[Playlist] Playlist and Metadata format specs

Matthias Friedrich matt at mafr.de
Mon Mar 8 23:24:04 UTC 2004


On Monday, 2004-03-08, ian c rogers wrote:
[...]
> I appreciate that you were trying to work out detailed requirements 
> first.  I like working with examples and there was call from Lucas that 
> echoed my feeling here, so we went ahead and kicked something out 
> there.  I actually think that by example is a great way to get to the 
> point faster.  Look at how quickly we surfaced many issues that we were 
> not yet addressing.  Lets address them one by one and find the best 
> solutions. 

With a lot of help by Rob (who is the expert, definitly not me), I
created a simple playlist example:

http://www.stud.uni-karlsruhe.de/~uy7l/playlist/

This is mainly a technical demo, to show that Lucas' RDF with fixed XML
serialization really works. See example.xml for the playlist.
example.xsl is an XSLT stylesheet that transforms this playlist to XHTML.
Nothing fancy so far, and no special layout.
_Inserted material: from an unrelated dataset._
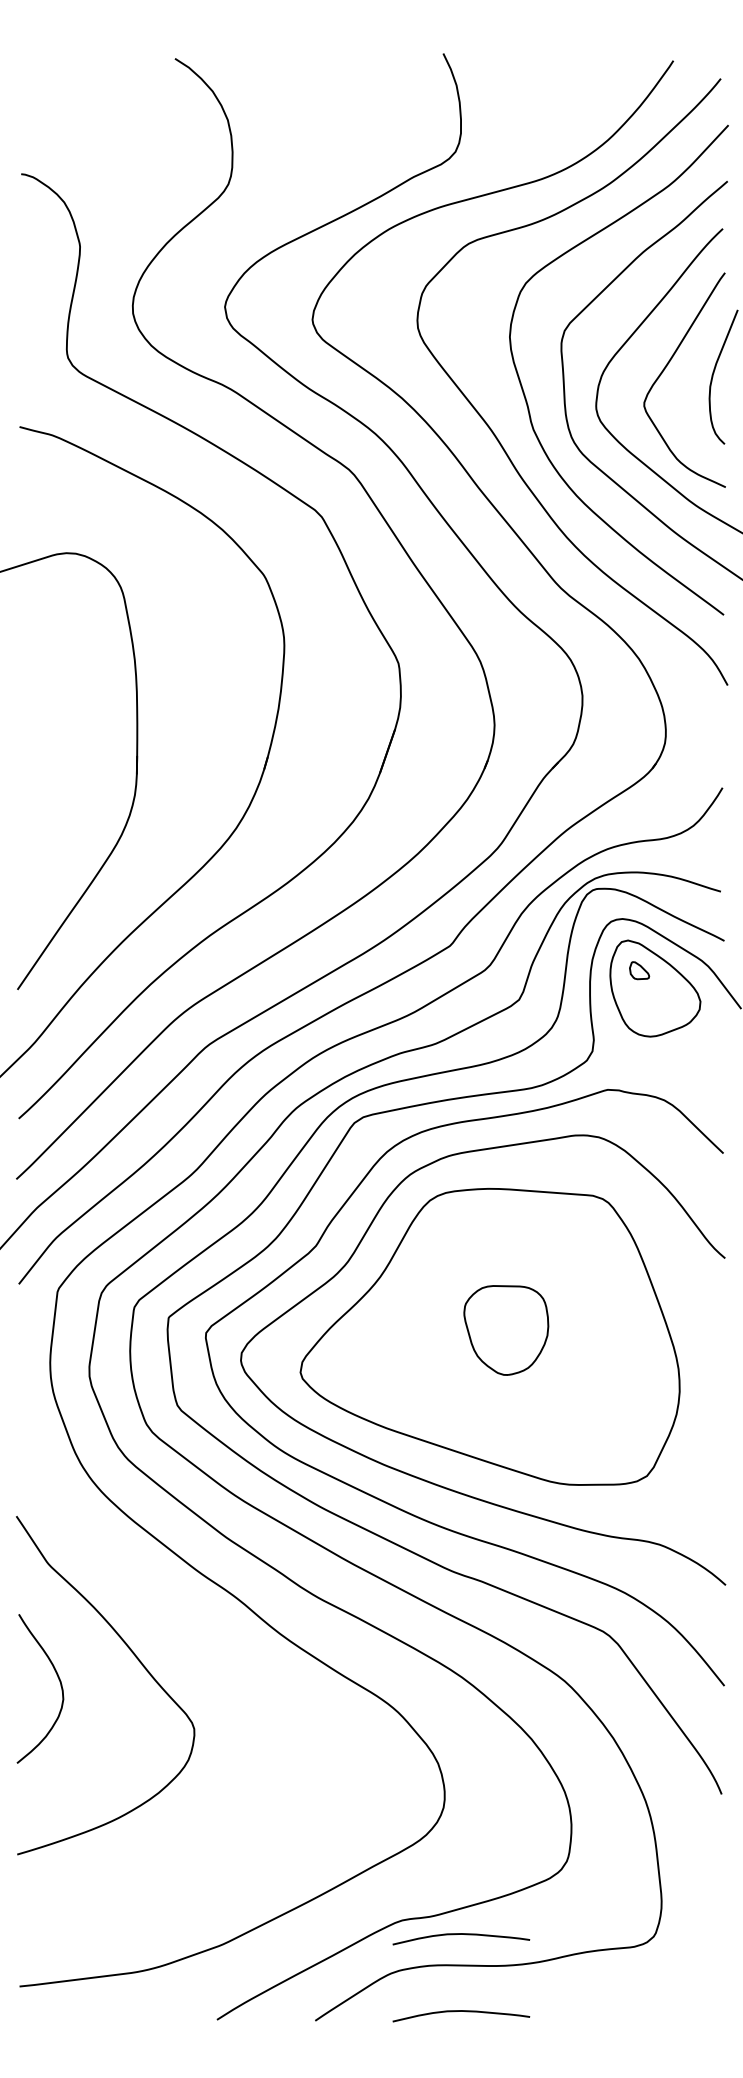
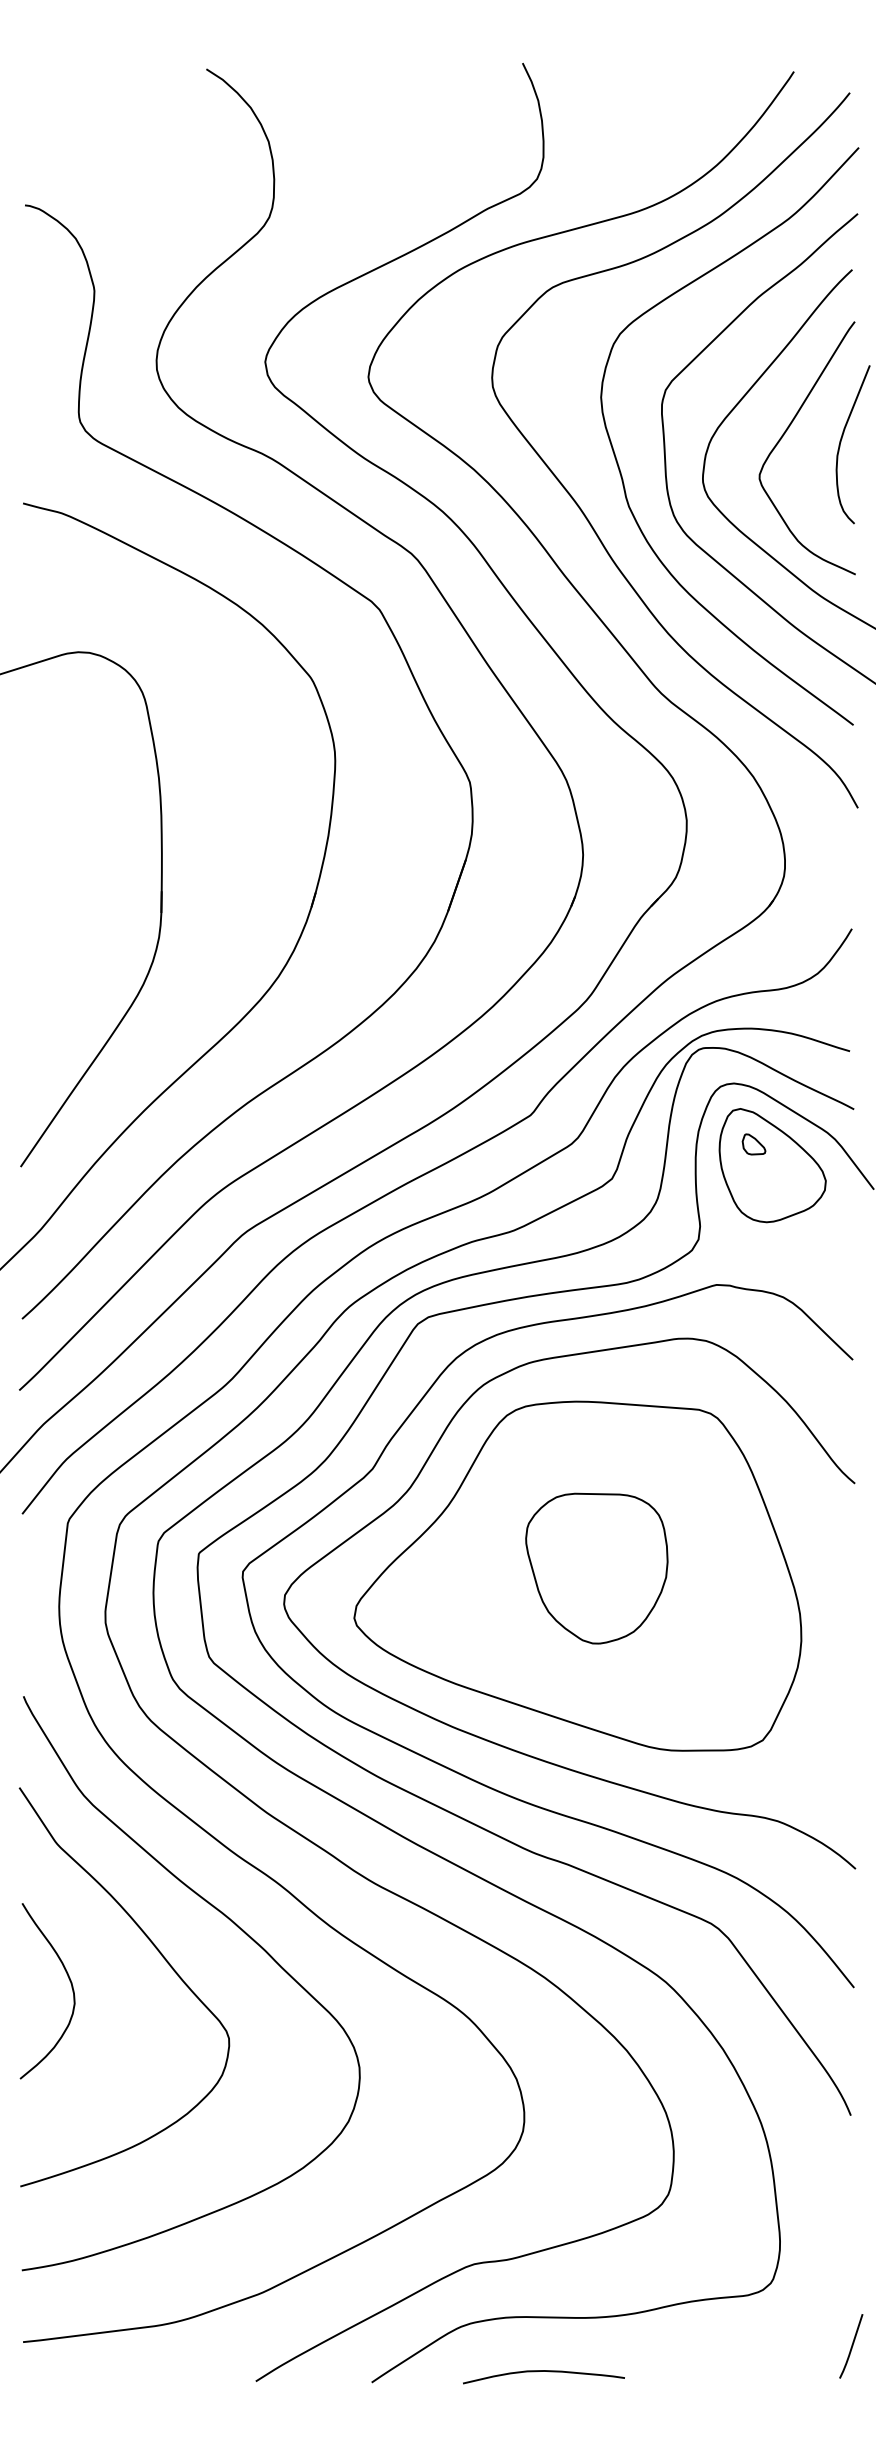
part: (506, 1330) -> (597, 1568), size x1.43
curve: (199, 1633) -> (235, 1925), added
curve: (461, 1934) -> (544, 2280), removed
line: (722, 1989) -> (851, 2345), added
Click on example2.xml and
the stylesheet should be executed automatically and the resulting XHTML
page should be displayed.

An XML Schema or a DTD could also be created.

> 1. I haven't seen anyone arguing pro anything but XML.  If there is an 
> argument against, lets hear it.

XML for syntax is definitly consensus.

We heard arguments for XHTML but there's only one supporter so far.
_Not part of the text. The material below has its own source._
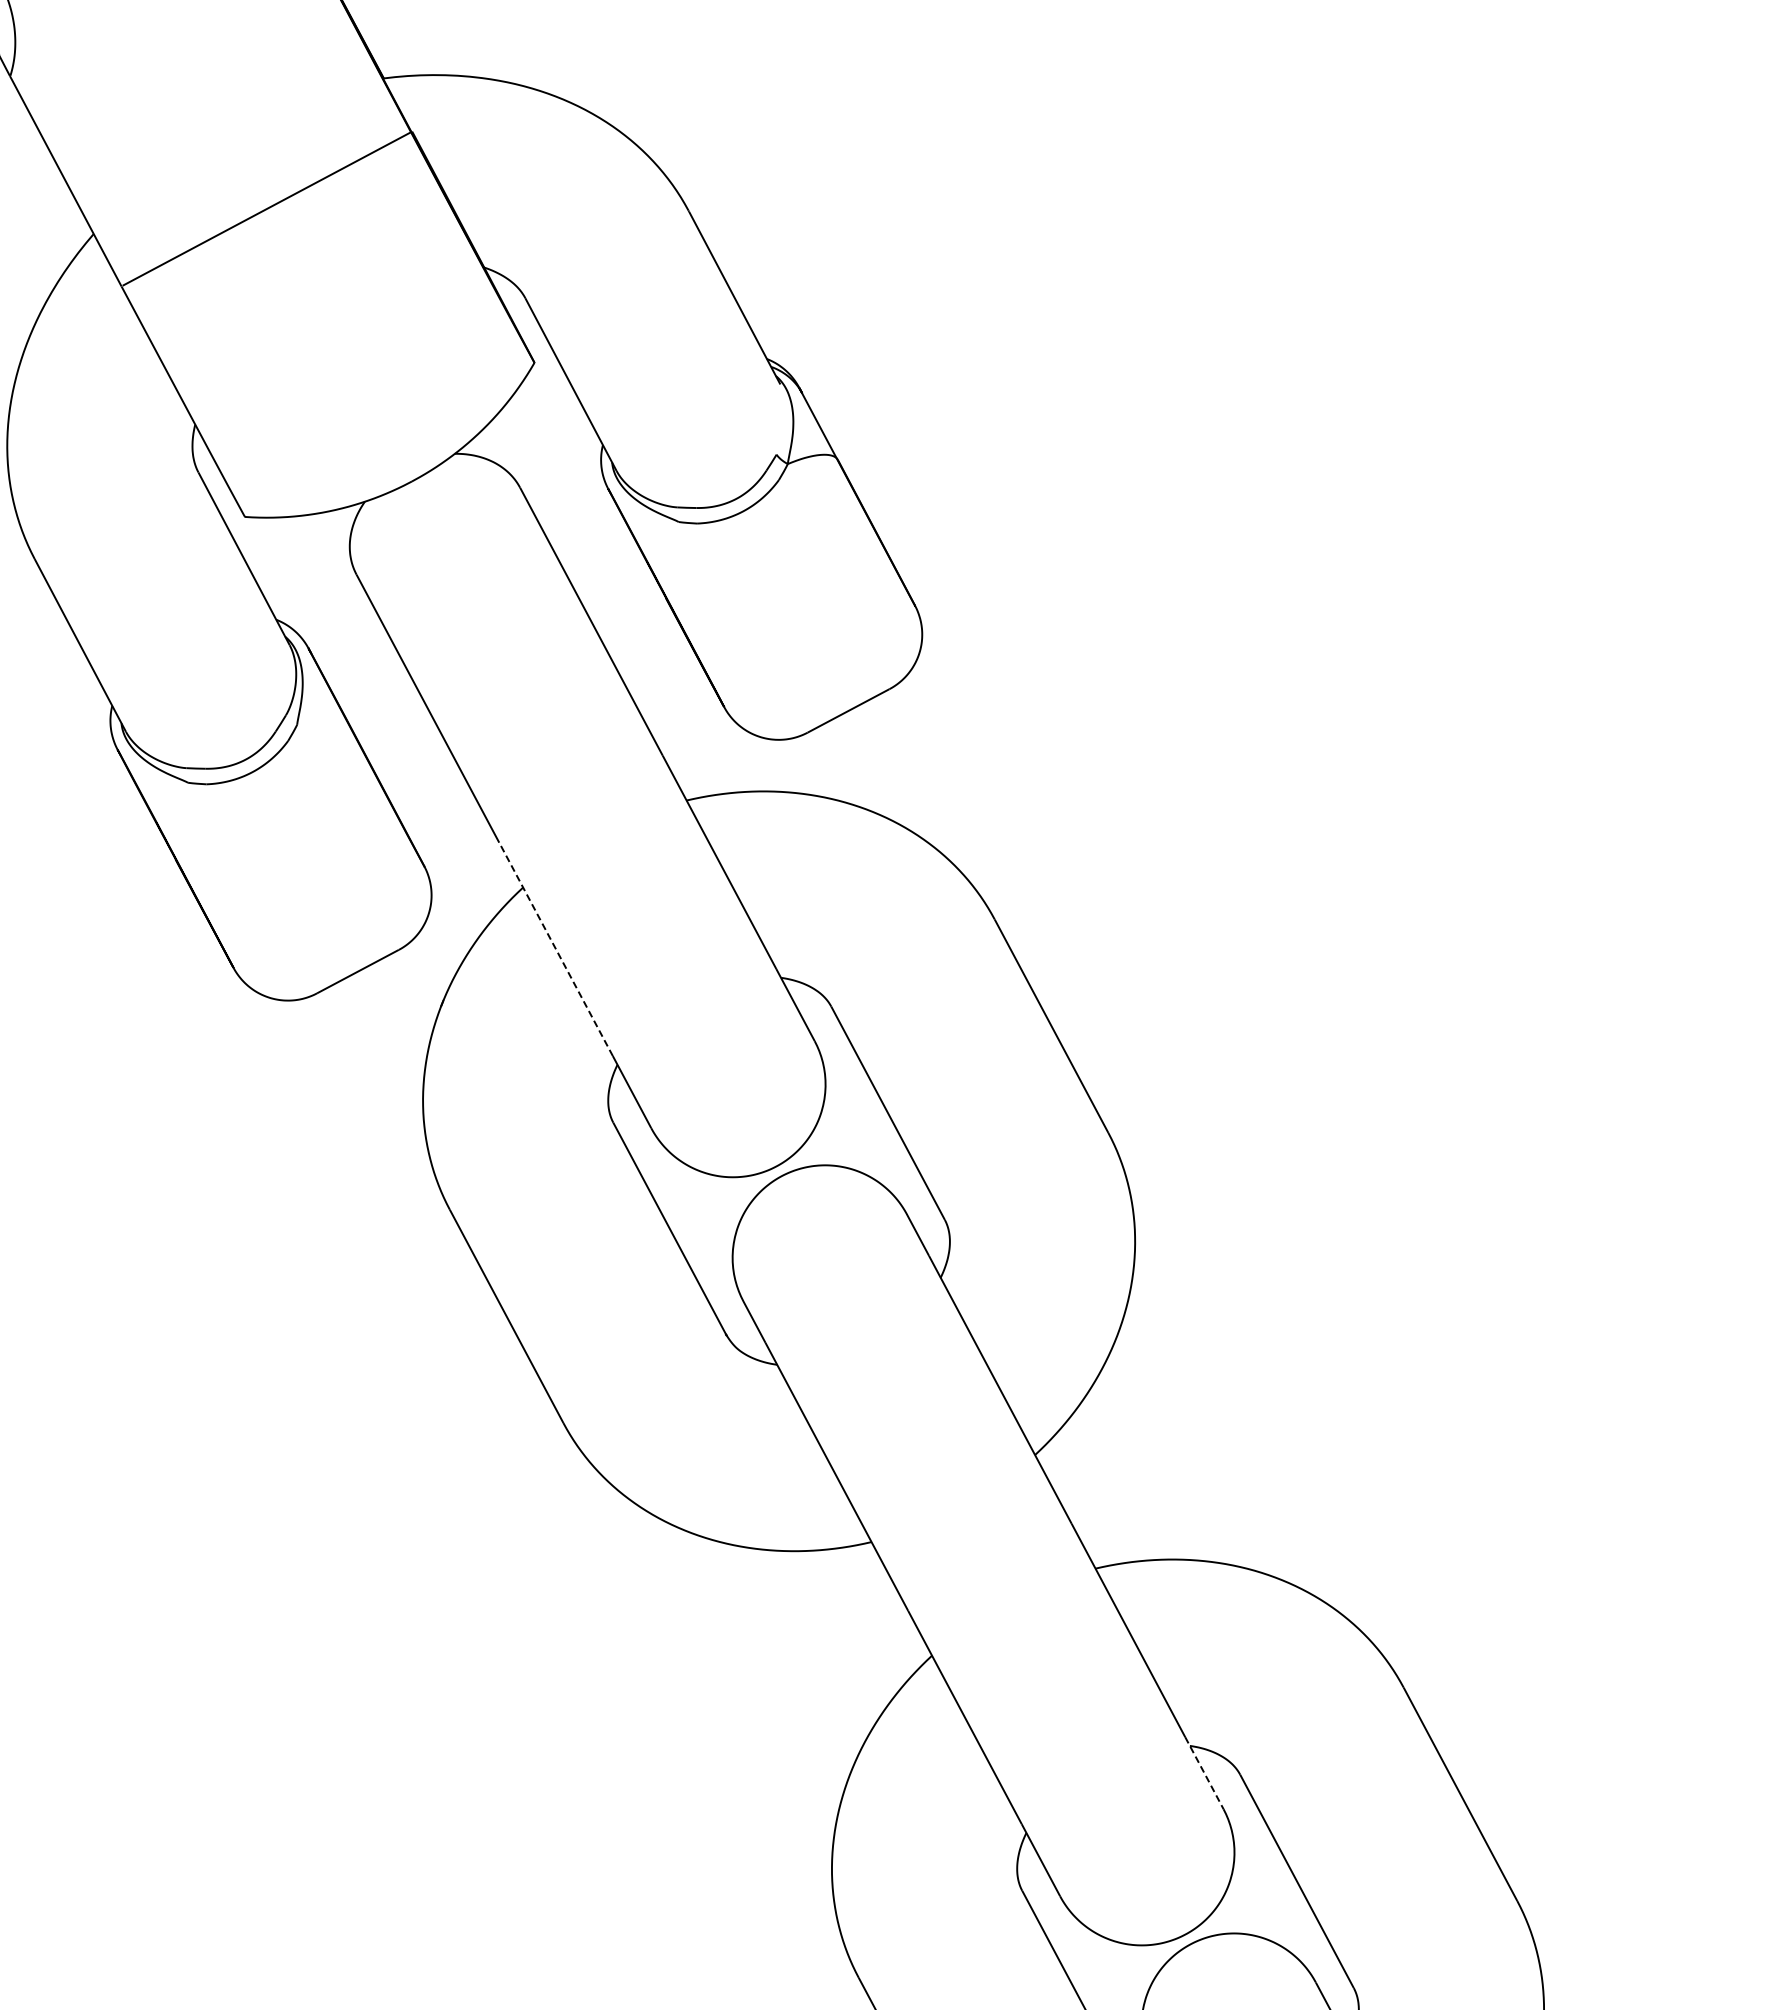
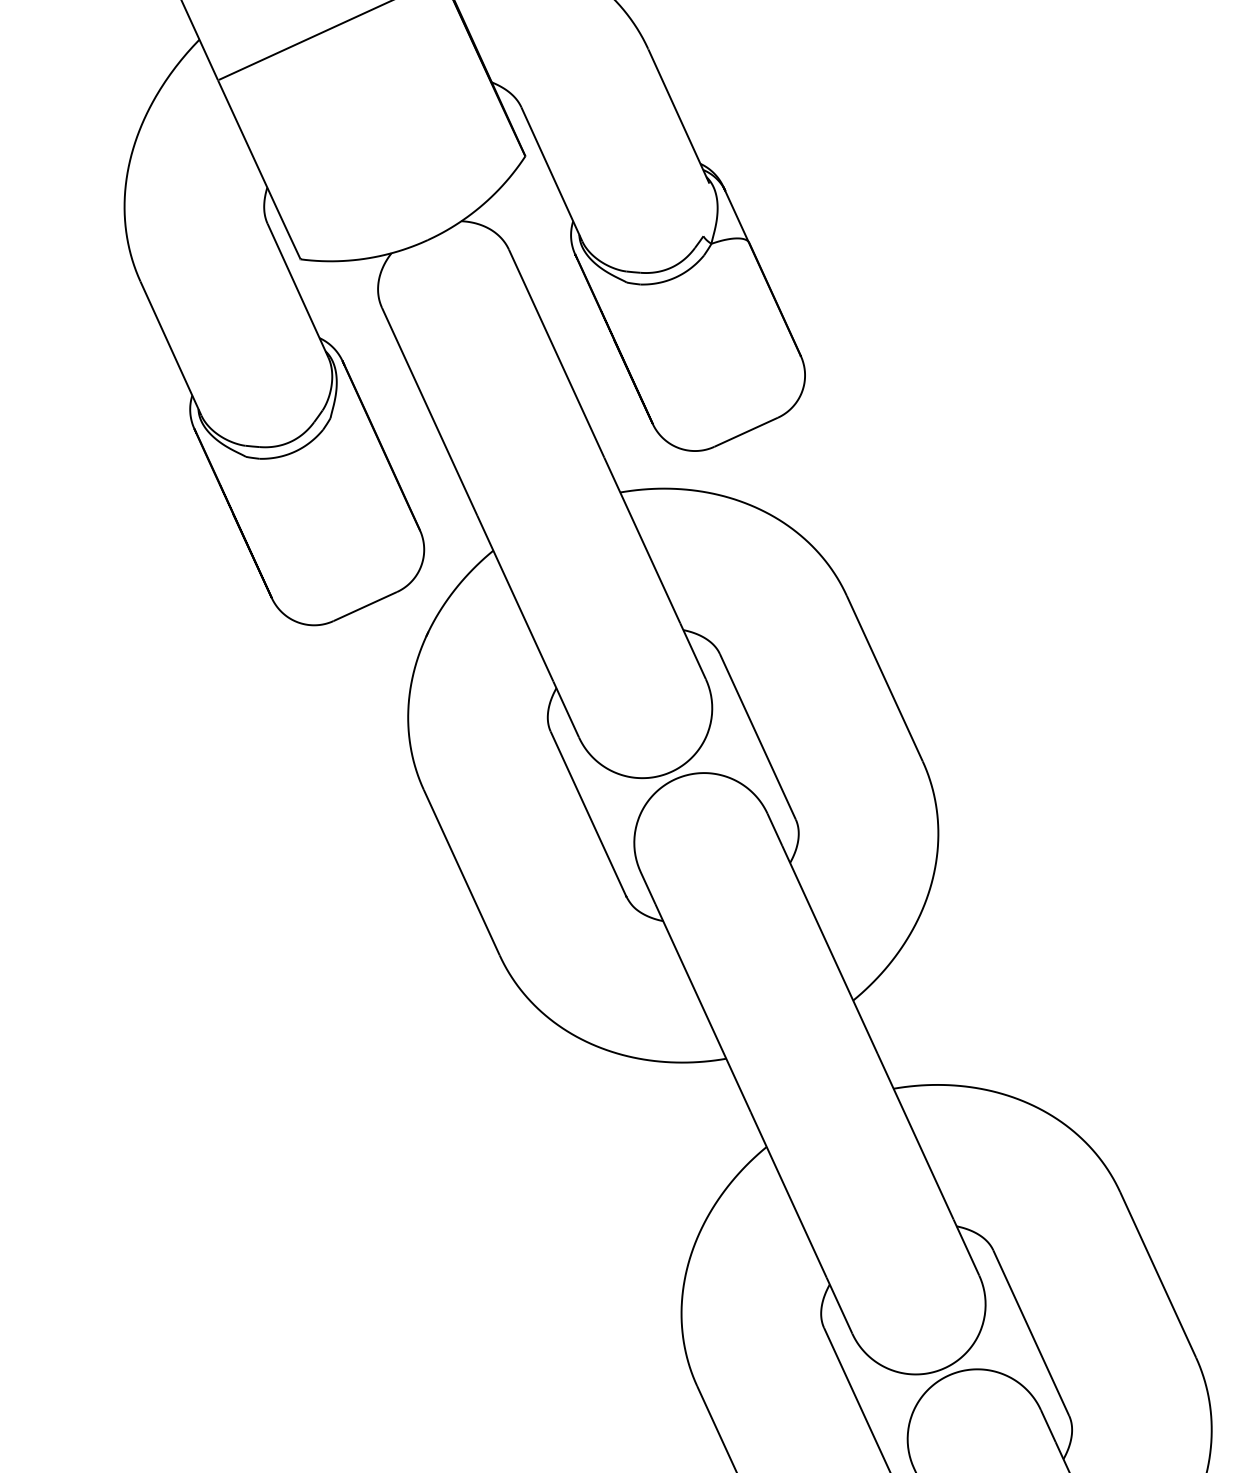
line: (556, 949) -> (515, 598), dashed -> solid
line: (1204, 1773) -> (966, 1247), dashed -> solid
Then there's the choice between using XML as a data model vs. using XML
as a serialization format for the RDF data model.
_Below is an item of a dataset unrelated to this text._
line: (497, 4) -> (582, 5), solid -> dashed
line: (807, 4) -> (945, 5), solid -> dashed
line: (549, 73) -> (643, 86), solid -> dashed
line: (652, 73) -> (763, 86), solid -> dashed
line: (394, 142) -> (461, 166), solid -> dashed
> 2. The desire is to create a format with support for multiple means of 
> identifying content.  The playlist format should not be tied to the 
> lookup mechanism, but it should not prevent the use of any and all 
> lookup mechanisms.  I don't think we're short-circuiting this discussion 
> here by suggesting a basic format.

Basically, there are two ways of identifying a track: using a resource
locator (like file://) or using a canonical identifier (like the
MusicBrainz URIs). Unfortunately, it isn't possible to know from an
URI like "http://www.mafr.de/whatever" if this is a resource locator
or canonical identifier. Therefore, we have to make this decision
by other means when reading a playlist. In the example playlist, I
introduced two properties (in RDF speech): pl:id and pl:cid (c for
canonical).

> 3. You have much more experience with these other metadata formats than 
> we do.  Please shed some light on why they're better and how they might 
> be used here.  I agree we shouldn't reinvent the wheel -- remember that 
> my original question to you was, "If we could ask the world to use one 
> playlist format, what would it be?"  I didn't want to do any of this, 
> originally.  If existing formats are usable, lets use them.  Educate us.

Lucas has written a great survey that covers all popular playlists and
then some. Some are better, some are worse, but they all have a common
problem: It isn't possible to share playlists with others. They are not
portable.

Portability can only be achieved if a track can be identified uniquely.
Unfortunately, there could be many ID schemes (MusicBrainz being only
one) and you don't know which scheme is used. Probably many in parallel.
So a single track you list in your playlist maps to many identifiers.

> 4. We should support classical fully.  Also Punk Rock and Ugandan Tribal 
> Rhythms.  These were not meant to be definitive lists of fields, only a 
> start.  If everyone can start to add or suggest necessary fields given 
> what they know that'd be great.

Sorry, I'm no expert for classical stuff.

> 6. We'd love to hear what are considered to be the best practices here.  
> Your criticism doesn't suggest any alternative.  How do you suggest we 
> handle non-standard items?

If the playlist format is supposed to be used universally, we have to
take care that it isn't augmented or "improved" by certain vendors.
That's the root of all evil as you can see from all the problems HTML
had when two companies defined their own tags.

We have to decide if we want extensibility at all, and if, to what
degree. I think we definitly need a single DTD or schema that covers
*all* playlists. So custom defined tags aren't possible.
In RDF, it's pretty simple for anyone to add statements about a
resource. In XML you could use something like

<app-info application="fancy.app-v1.0" key="mood">depressed</app-info>

For our RDF + fixed XML serialization things are a bit more difficult.
I'll have to think about it some more.

Sorry if any of the above doesn't make sense. It's 0:30 here.